Today, in God’s Lavish Mercy: We, too, live in a time of siege. Our faith is constantly challenged by our culture, our politics, religious institutionalization, and our self-serving economy.
But Micah reminds us that still God shepherds us tenderly. God awaits our recognition of God’s graces and call to be among the remnant who do not lose faith.
Poetry: Friday – Elizabeth Jennings (1926-2001) Jennings ranks among the finest British poets of the second half of the twentieth century. She is also England’s best Catholic poet since Gerard Manley Hopkins.
We nailed the hands long ago, Wove the thorns, took up the scourge and shouted For excitement's sake, we stood at the dusty edge Of the pebbled path and watched the extreme of pain.

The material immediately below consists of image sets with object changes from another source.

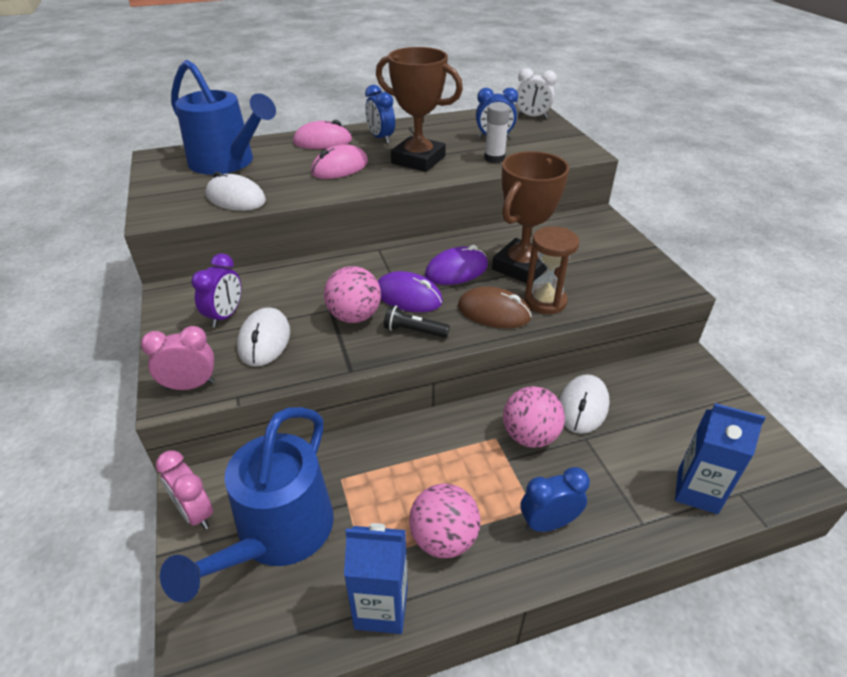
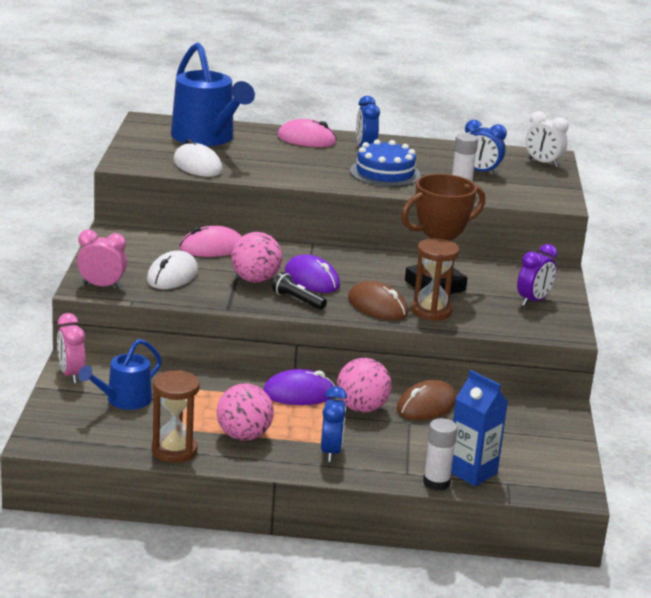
camera: 20 degrees right, 15 degrees down
(225, 316) = (150, 254): purple clock -> purple clock (533, 301)
(278, 533) = (124, 400): blue watering can -> blue watering can, size x0.57
(340, 167) = (305, 163): pink mouse -> pink mouse (212, 248)
(381, 608) = (174, 451): blue carton -> brown hourglass
(418, 160) = (385, 173): brown trophy -> blue cake
(456, 270) = (371, 273): purple mouse -> purple mouse (299, 393)
(548, 523) = (331, 452): blue clock -> blue clock turned 90 degrees clockwise
(583, 406) = (426, 406): white mouse -> brown mouse
(681, 526) = (436, 482): none -> white glue stick

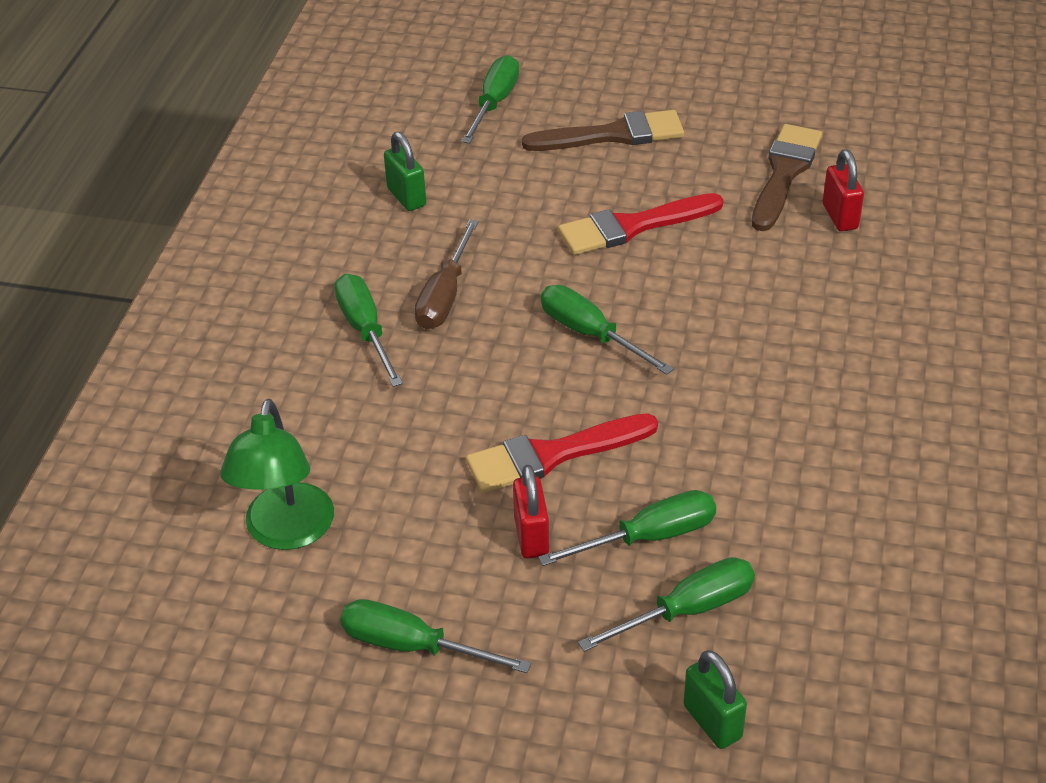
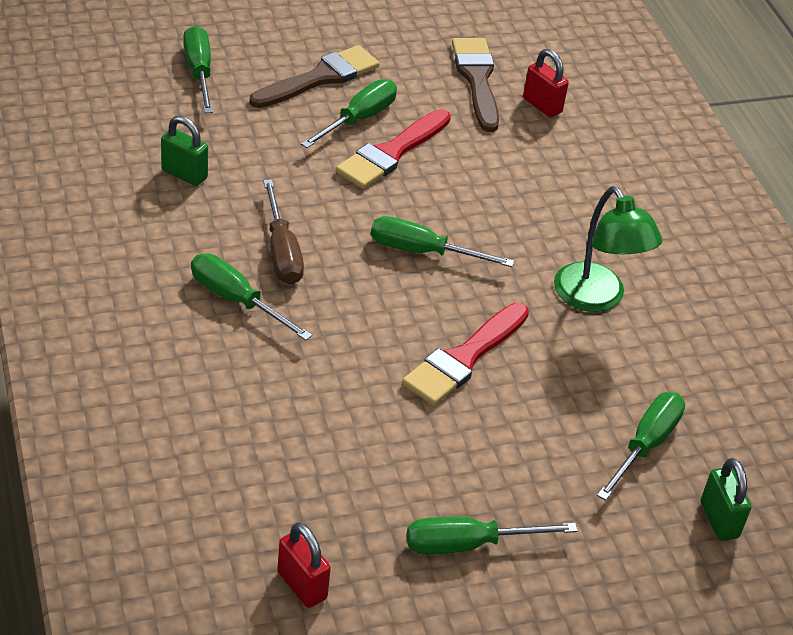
camera: 35 degrees left, 0 degrees up
(286, 532) = (299, 490): green lamp -> green lamp (596, 298)
(531, 536) = (494, 427): red padlock -> red padlock (302, 585)
(649, 537) = (580, 399): green screwdriver -> green screwdriver (358, 119)
(712, 722) = (719, 520): green padlock -> green padlock turned 45 degrees clockwise

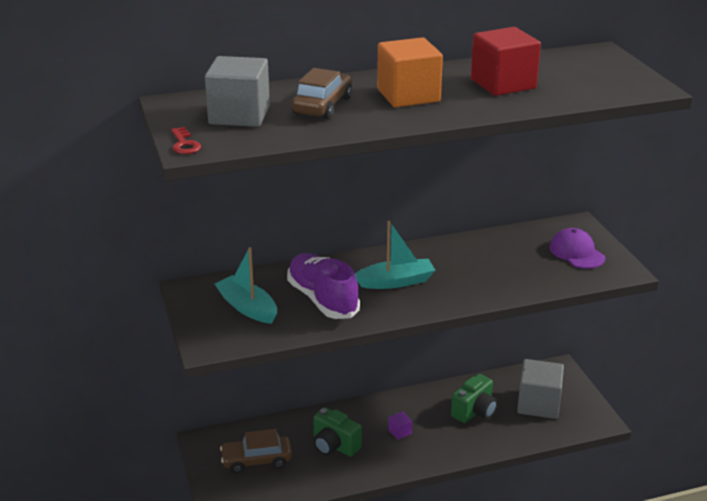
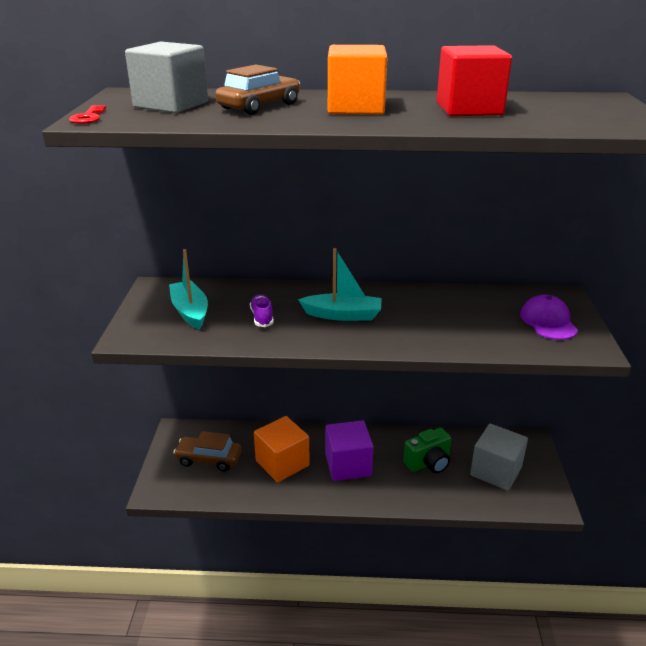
camera: 20 degrees right, 0 degrees up
(322, 299) = (262, 317): purple shoe -> purple shoe, size x0.49
(334, 446) = (282, 463): green camera -> orange cube
(400, 432) = (348, 465): purple cube -> purple cube, size x2.36

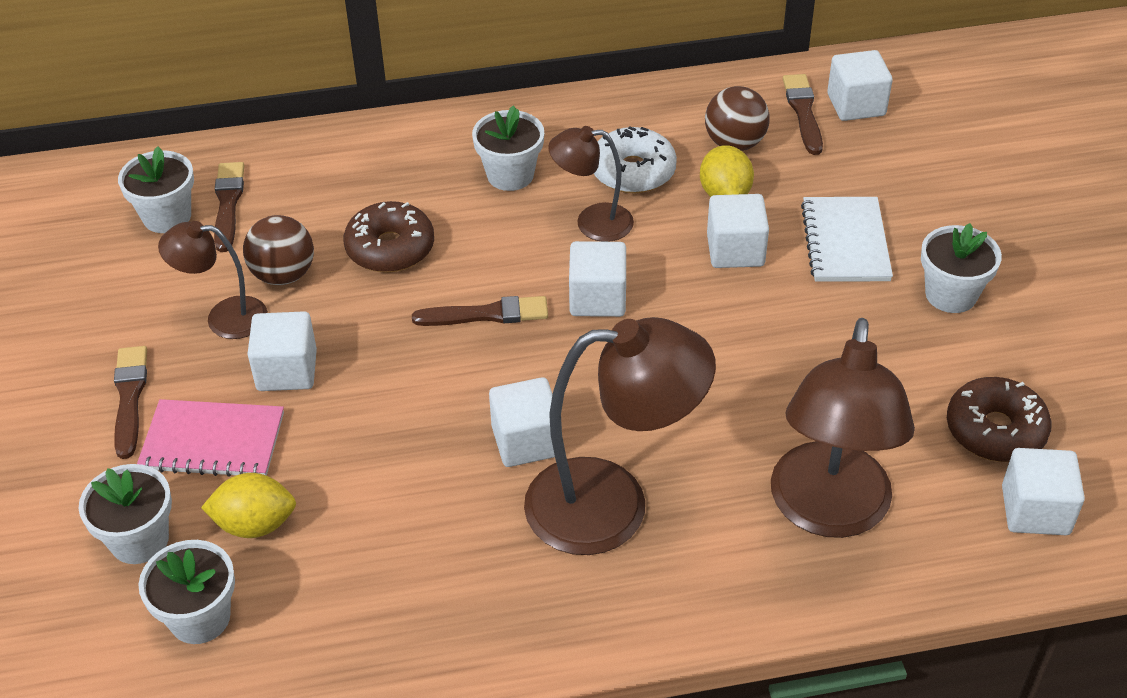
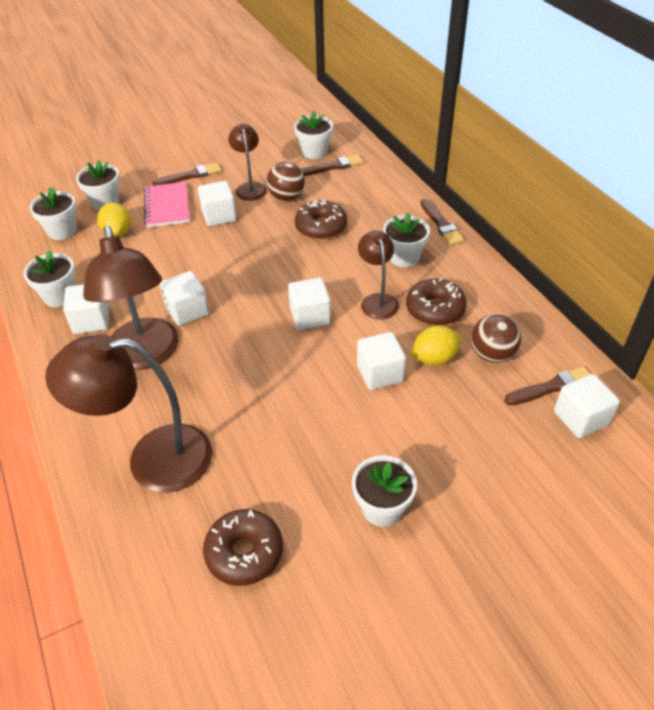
camera: 75 degrees right, 0 degrees up
(409, 624) = (60, 296): none -> white flower pot
(486, 314) = (281, 274): brown brush -> brown brush (441, 224)
(633, 171) = (435, 309): white donut -> brown donut
(845, 242) = (414, 433): white notebook -> none
(1035, 510) = (169, 587): white cube -> white cube (91, 321)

But one or two prayed, one or two Were silent, shocked, stood back And remembered remnants of words, a new vision, The cross is up with its crying victim, the clouds Cover the sun, we learn a new way to lose What we did not know we had Until this bleak and sacrificial day, Until we turned from our bad Past and knelt and cried out our dismay, The dice still clicking, the voices dying away.
Music: Arise and Shine – New Wine
Not a pleasing piece of music, but perhaps what Micah would sound like were he preaching today?